Too Much Transparency?

Most of us have heard about Wikileaks dumping all sorts of classified documents out into cyberspace for everyone to read.

The furor over the dumping exploded like a runaway forest fire. Congressmen shouted ‘terrorism’ at the top of their lungs. Representatives screamed the action was treasonous. Others want to try him for espionage.

In fact, the outrage has been so forthcoming that around the first of December, Wikileaks was taken off numerous sites or servers through which it could be accessed. Paypal even stopped the company’s capability of receiving donations.

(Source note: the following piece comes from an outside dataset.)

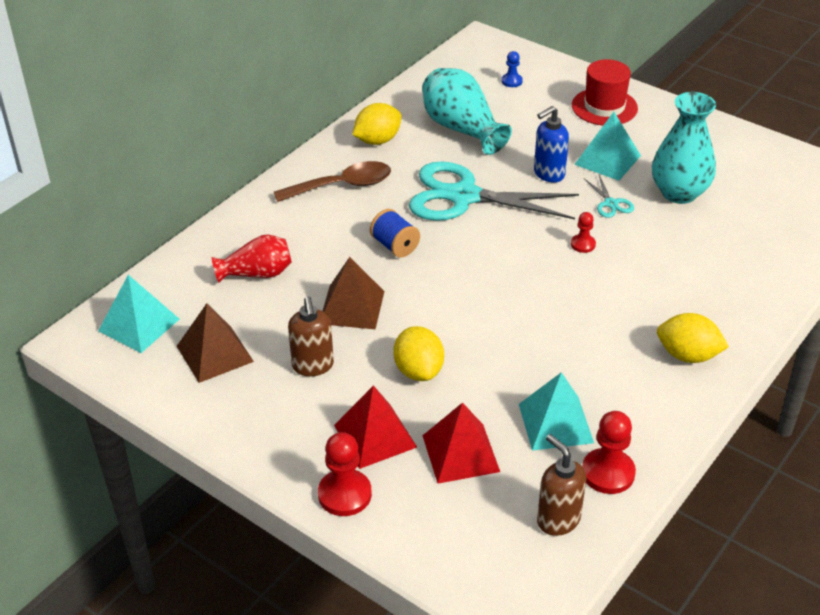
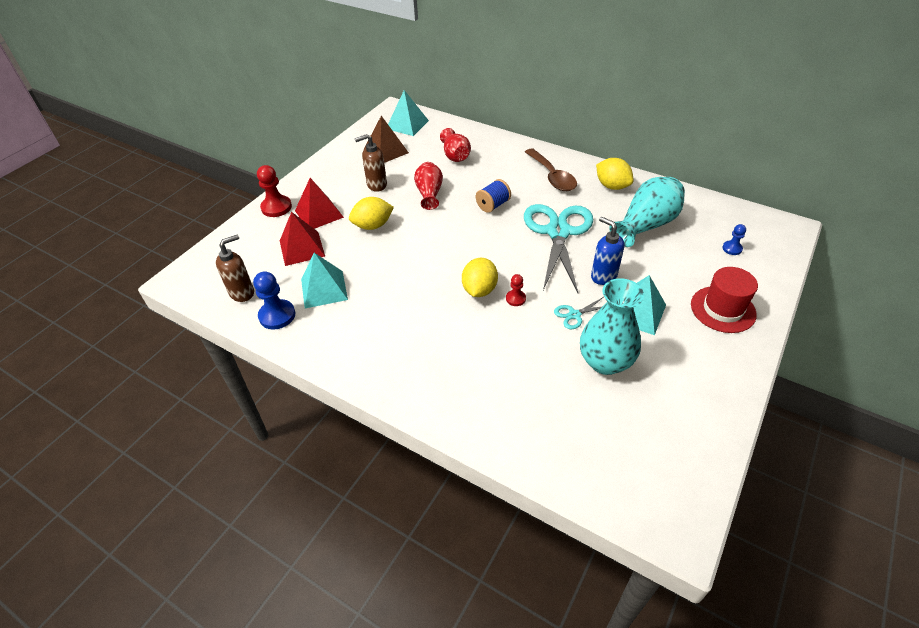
camera: 85 degrees right, 5 degrees up
(352, 307) = (429, 194): brown pyramid -> red vase
(608, 473) = (277, 315): red pawn -> blue pawn
(687, 355) = (391, 361): yellow lemon -> yellow lemon (479, 290)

I can’t help wondering if a great deal of the protestations might not be more in line with Shakespeare’s “The lady doth protest too much, methinks.” Could it be that old husband defense, ‘deny, deny, deny, deny,’ is coming into play?

When a senator calls it a disaster, how much is he referring to the country and how much to himself? How much does he have to hide? Probably a lot more than he wants known.

With all the corporate sleeze; government lies and waste; nosy technology baring all secrets; and hundreds of other scams and swindles swirling about us everyday, no wonder there is so much protesting and posturing.

To be honest, I don’t really know what to think about the whole thing. On the one hand, if people’s lives are placed in jeopardy, then the decision to air the cables was abhorrent. If that’s the case, then charges should be filed.

On the other hand, if they simply relate the gossipy behavior and observations of various individuals, who cares?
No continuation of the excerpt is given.